For Carey Mulligan and her chart-topping husband Marcus Mumford (of Mumford and Sons fame), the exact opposite is true: since marrying and starting a family together, the line between the public and the private has never been clearer.
Mulligan has worked with a slew of celebrated directors including Steve McQueen, Baz Luhrmann and the Coen brothers, so she’s no stranger to the glitz and glamour of Hollywood. But away from the silver screen she has always been fiercely protective of her personal life – at times enigmatically passive; at others staunchly forthright in defence of her privacy.
Mulligan’s breakthrough role came in 2009 as schoolgirl Jenny in Lone Sherfig’s An Education. The character was similar in some ways to Mulligan herself (both excelled academically, for one thing) but the fame that came with the film’s success was, as Mulligan later told The Guardian, “all a bit terrifying”.
Having confessed that she “doesn’t have a public persona”, the trials and tribulations of celebrity status, not to mention the ever-present paparazzi, were a constant “nightmare” for Mulligan. She struggled with photoshoots and award shows, once describing the Academy Awards as “overwhelming and glamourous and not really me at all” – and yet now, at the age of 30, it appears that this English rose is finally beginning to bloom.

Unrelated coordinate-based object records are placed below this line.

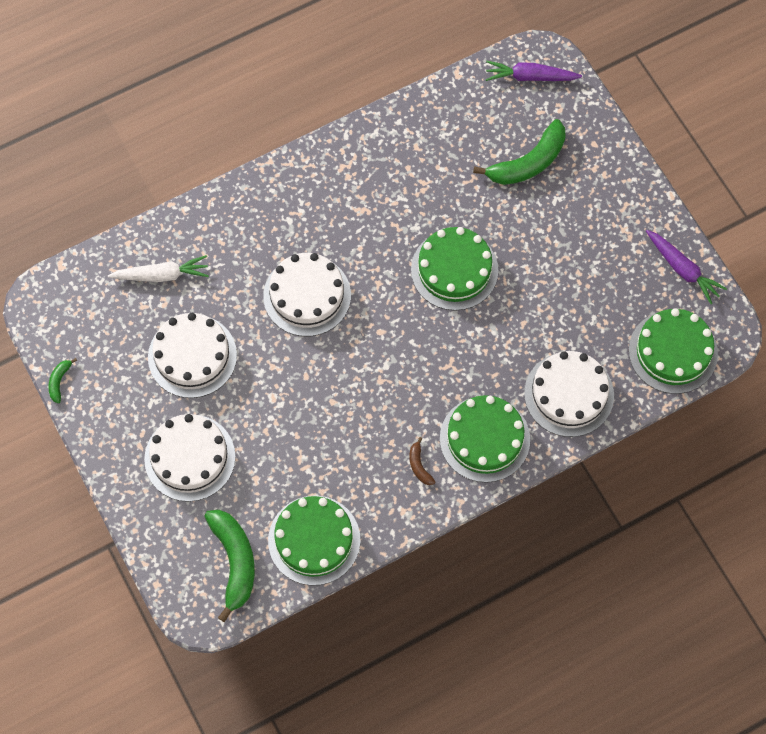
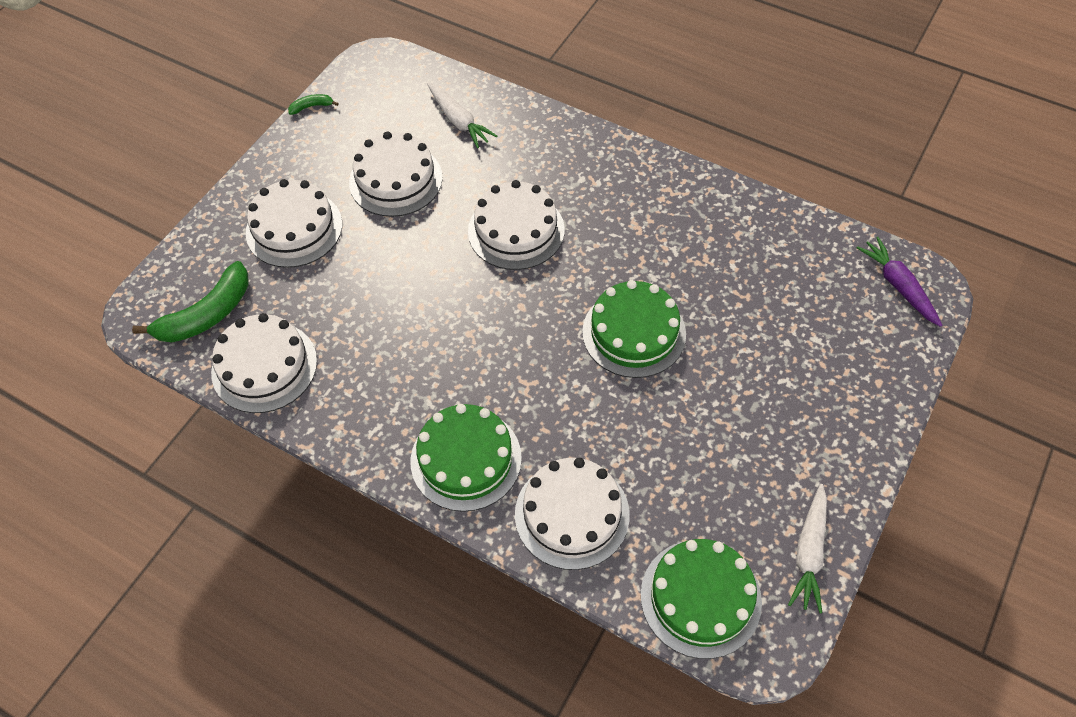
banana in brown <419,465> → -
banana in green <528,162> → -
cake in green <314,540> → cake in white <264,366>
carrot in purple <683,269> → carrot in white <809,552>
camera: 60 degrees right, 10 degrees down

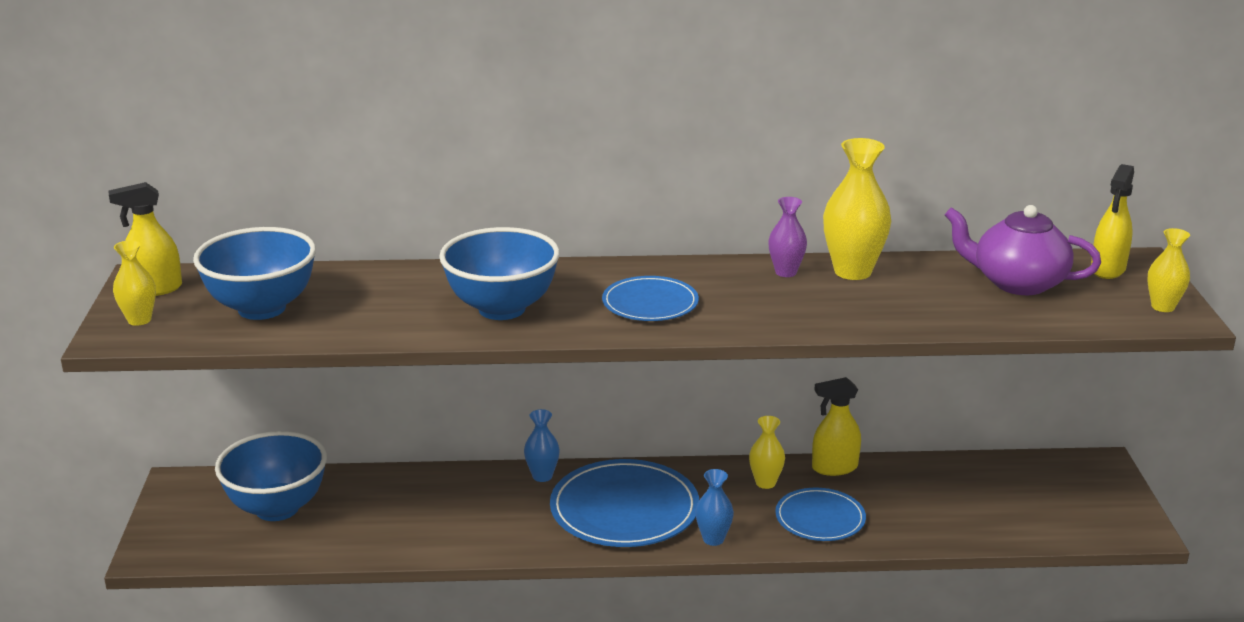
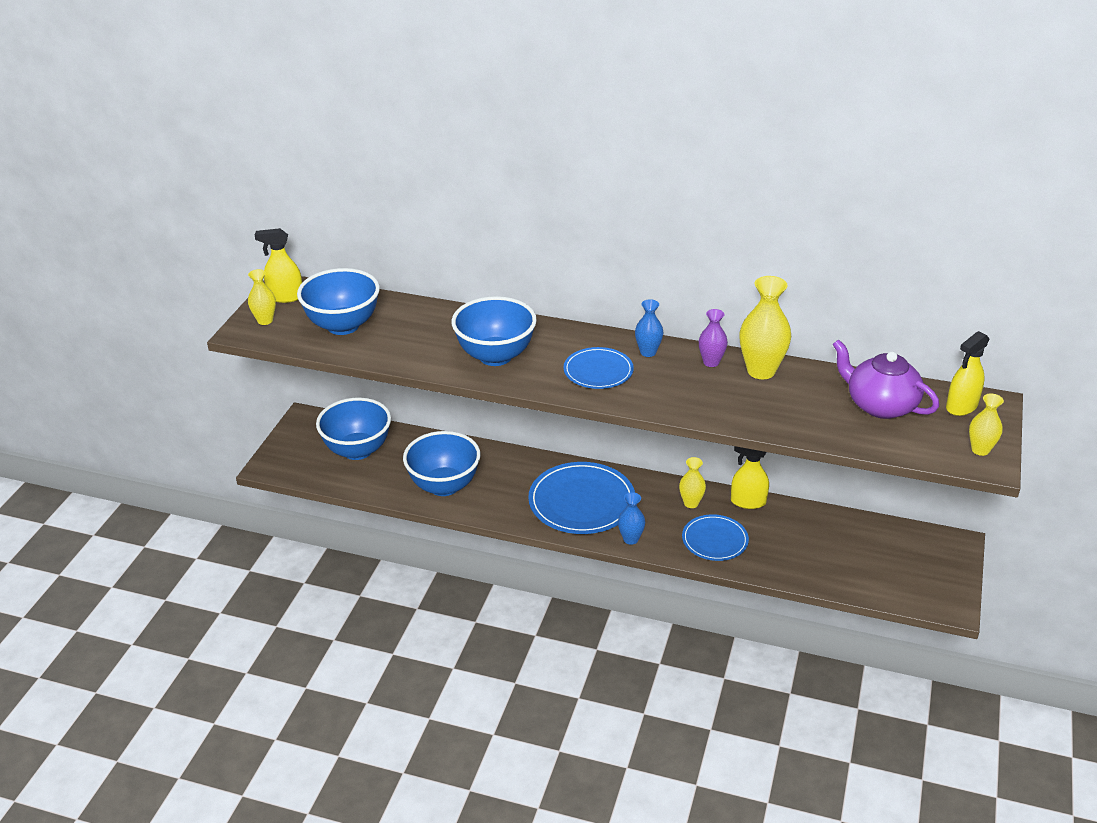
- → bowl in blue <444,486>
vase in blue <542,476> → vase in blue <648,352>, moved
camera: 20 degrees right, 10 degrees up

“I feel more sure of myself,” Mulligan says. “I was very reticent when I was younger but now I have greater confidence in my work and I’m much better at getting my view across when I’m speaking to directors. I used to be so shy that it made it difficult for me to enjoy whatever success I had, but now everything seems fabulous and promising… although there are still times when I have to pinch myself to make sure that it’s not a dream!”
Staying grounded as a Hollywood starlet is in itself a feat worthy of admiration. Both Mulligan and her husband have developed reputations based around their respective work, rather than any sense of tabloid scandal or over-inflated ego. Mulligan is of the opinion that “the minute you get to be like ‘look how famous I am’, you should give it up,” adding that as Mumford is “the only thing” that’s entirely hers, she does her best to keep their relationship “totally away” from the limelight. Family friend Sienna Miller has described Mulligan and Mumford’s marriage as “idyllic”.
“They both come from very solid families and have a real sense of the life they want to live,” says Miller. “Marcus can headline Glastonbury and Carey can be nominated for however many Oscars, and then they come back to their farm and they’re in big woolly jumpers, raising piglets – it’s an amazing balance.”
Mumford has been present in Mulligan’s life since they met at a church youth camp and became pen pals; they reconnected in 2012 when they were both involved in the making of Inside Llewellyn Davis and were married in a matter of months. Mulligan told The Guardian that she feels “more settled and more secure than I’ve probably ever been” since getting hitched. For the girl who “had a great childhood” but “wasn’t ‘in the group’”, her marriage to Mumford has cemented her place within the upper echelons of British celebrity, regardless of whether that was her aim.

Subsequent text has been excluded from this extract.